Three-minute quickstart guide
This short guide will have you downloading and installing Unison and running your first program (a toy distributed mergesort implementation). There isn't much exposition here and the focus is on getting you up and running as quickly as possible. 🏎
More in-depth guides follow this one.
If you have any trouble with the process, or have ideas about how to improve this document, come talk to us in the #alphatesting Slack channel! This document is also on GitHub.
Step 1: Install Unison
When Unison is further along and ready for more general availability we'll just include those instructions here. For now, given the many rough edges that exist, we are really hoping that if you are trying out Unison you'll come talk to us, ask questions, and report bugs!
Step 2: Create your Unison codebase
Create a new directory,
unisoncode (or any name you choose), then run the
ucm binary from within that directory. You'll see a note about "No codebase exists here so I'm initializing one..." and a welcome screen.

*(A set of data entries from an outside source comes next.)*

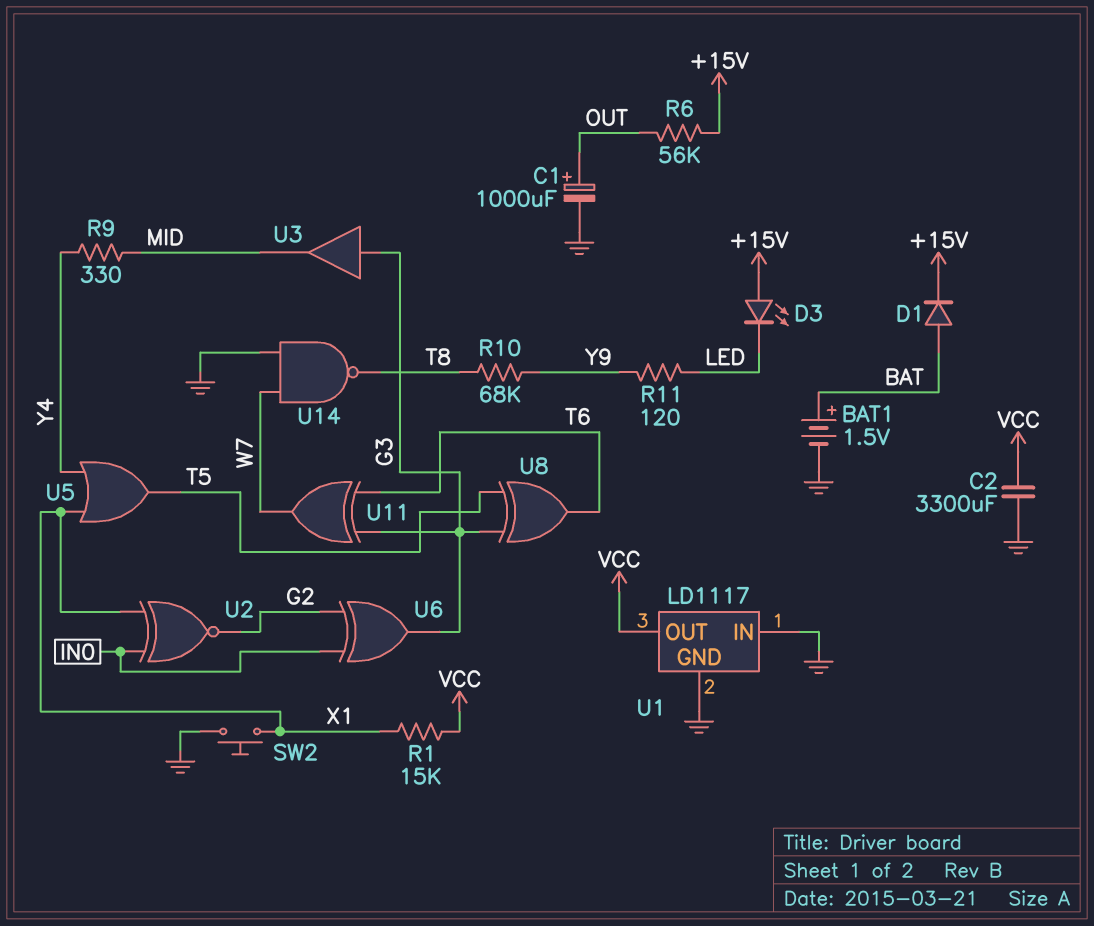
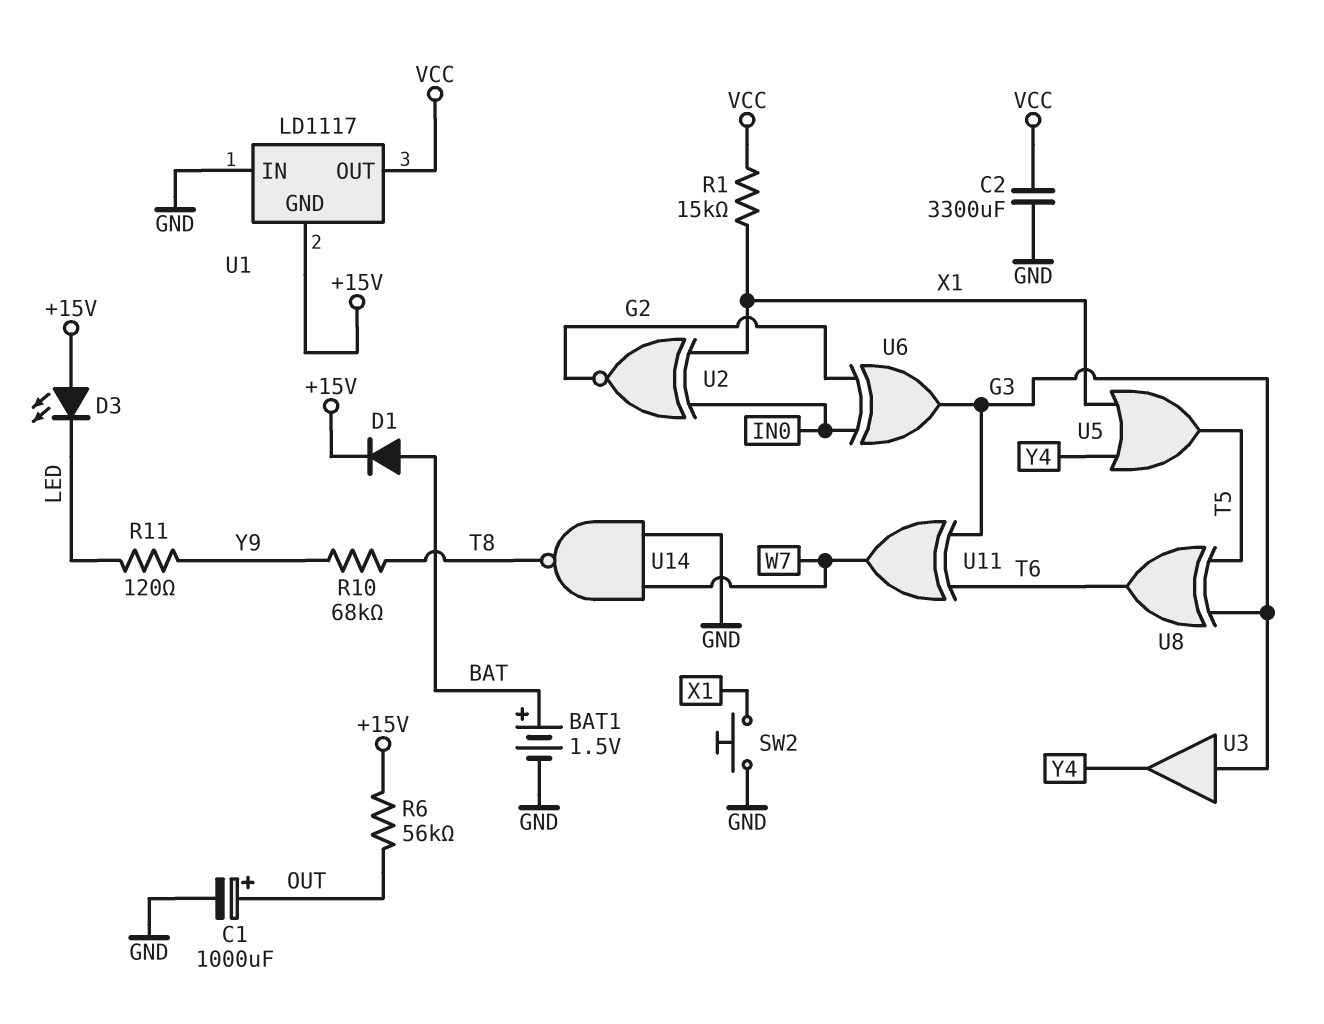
R9: 330 (MID, Y4) -> none
U1 pin GND: GND -> +15V
U3: buffer (in G3, out MID) -> buffer (in G3, out Y4)

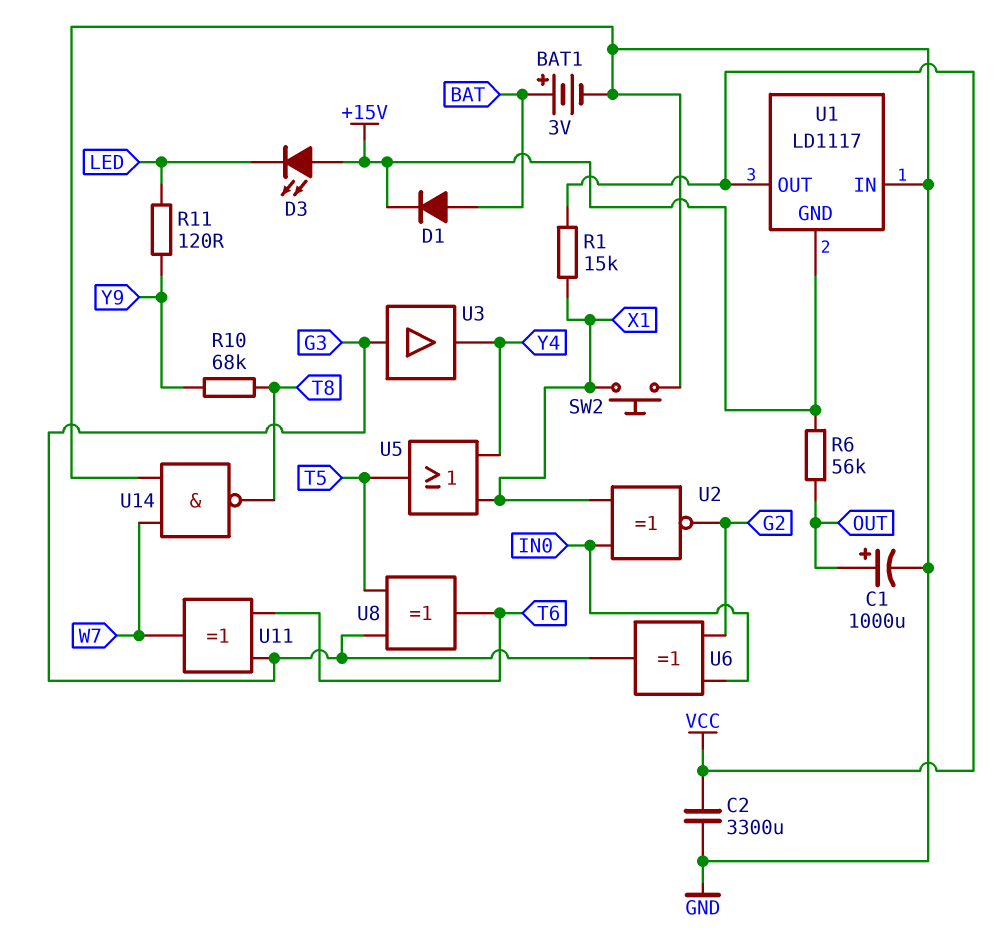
BAT1: 1.5V (plus BAT, minus GND) -> 3V (plus BAT, minus GND)

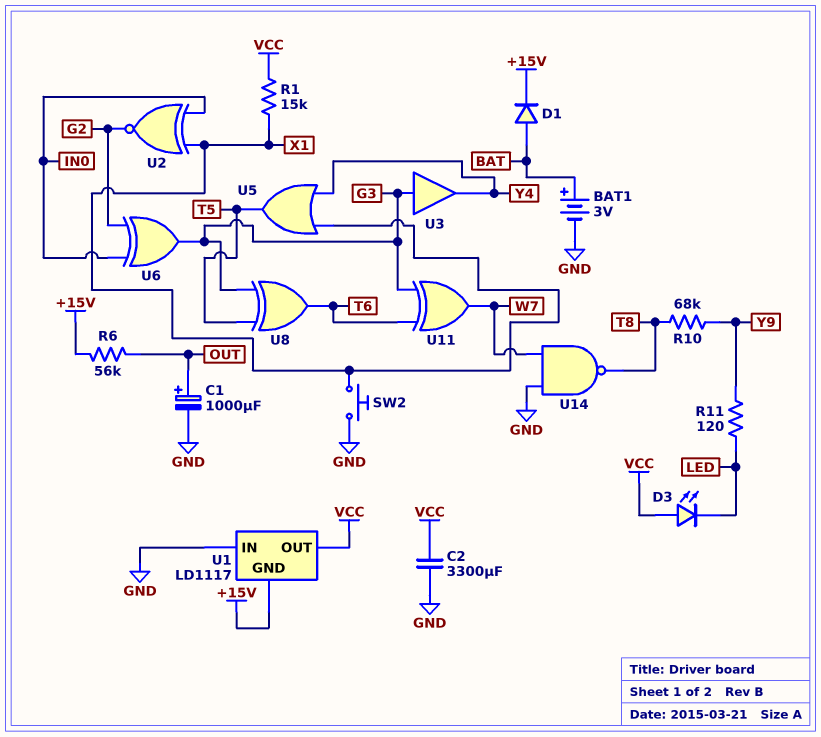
D3: LED (A +15V, K LED) -> LED (A VCC, K LED)

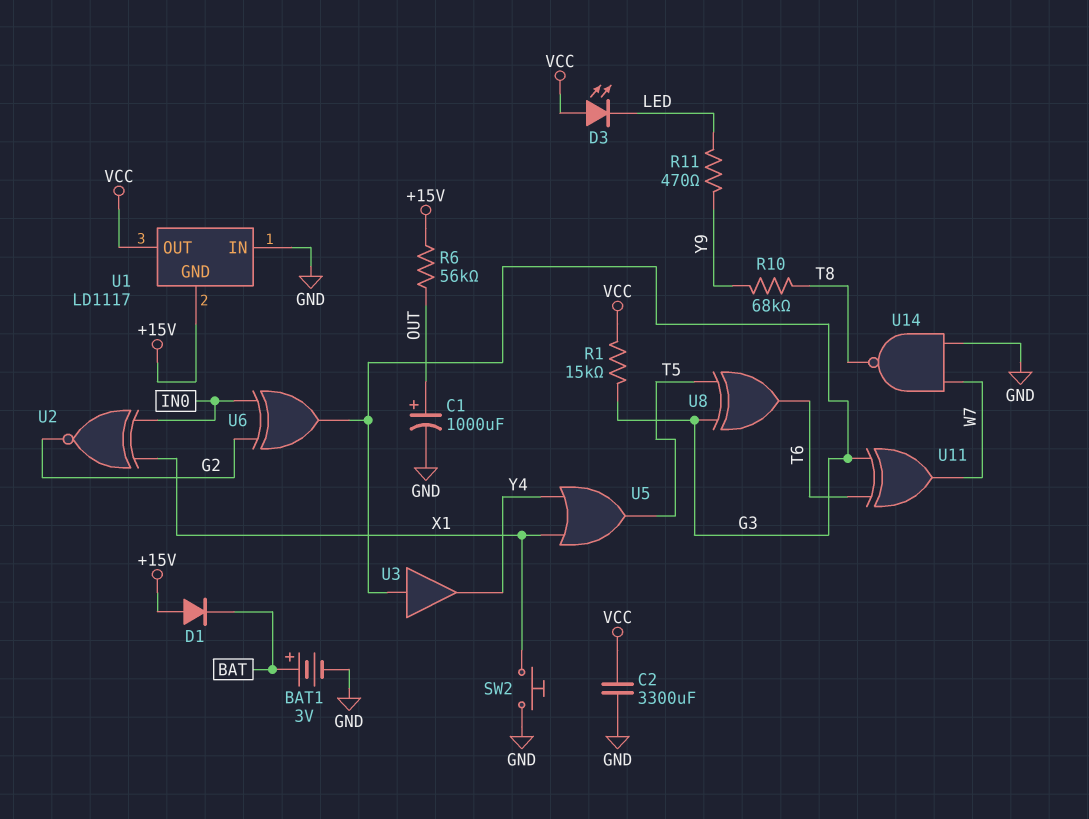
D1: diode (A BAT, K +15V) -> diode (A +15V, K BAT)
R1: 15k (VCC, X1) -> 15k (G3, VCC)
R11: 120 (LED, Y9) -> 470 (LED, Y9)

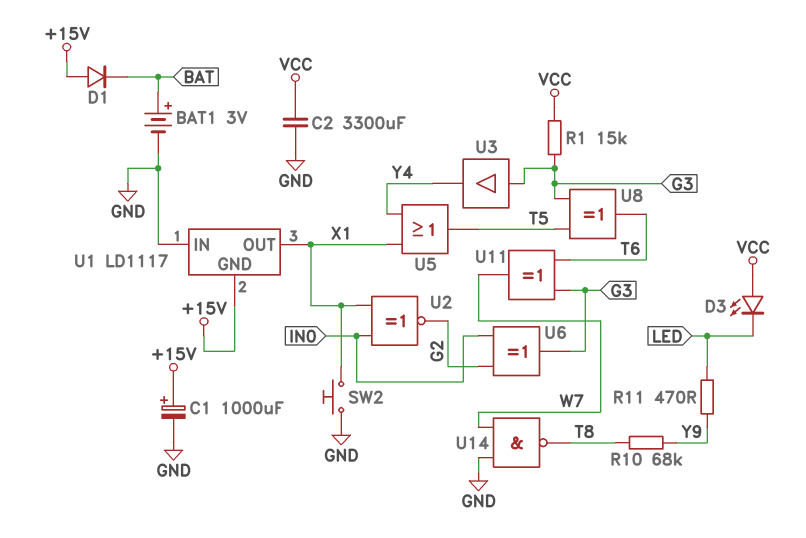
C1: 1000uF (plus OUT, minus GND) -> 1000uF (plus +15V, minus GND)
R6: 56k (+15V, OUT) -> none
U1 pin OUT: VCC -> X1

Step 3: Fetch and run a distributed mergesort example
Prerequisites for this step: you'll need to have Git installed and on your path.
At the Unison
.> prompt, before doing anything else, do:
.> pull https://github.com/unisonweb/quickstart quickstart
to fetch a base library with the first example. You'll see some output from
git in the background, and once that's done you'll see a big list of definitions that the
pull added. Press
q to exit the list of definitions.
First, we'll unpack the new code we just got, to help configure your codebase to match the other examples on the documentation site. 😄
.> move.namespace quickstart.base .base
.> edit quickstart.dsort
to add the
dsort distributed mergesort function to the top of a newly created scratch file,
Open that file and add the following watch expression (a line starting with
>) to the top, then save the file:
> runLocal '(quickstart.dsort (<) [8,2,3,1,4,5,6,7])
You should see your watch expression evaluate to a sorted list. You are now up and running!
Disclaimer: This example is a toy that simulates execution locally and does no error handling. It's just meant to be suggestive of the general idea of being able to test Unison distributed programs locally (perhaps with simulated latency and failures injected) and then run them unchanged atop an actual elastic source of distributed compute. This will be something you'll be able to do in Unison in not too long (see the roadmap)).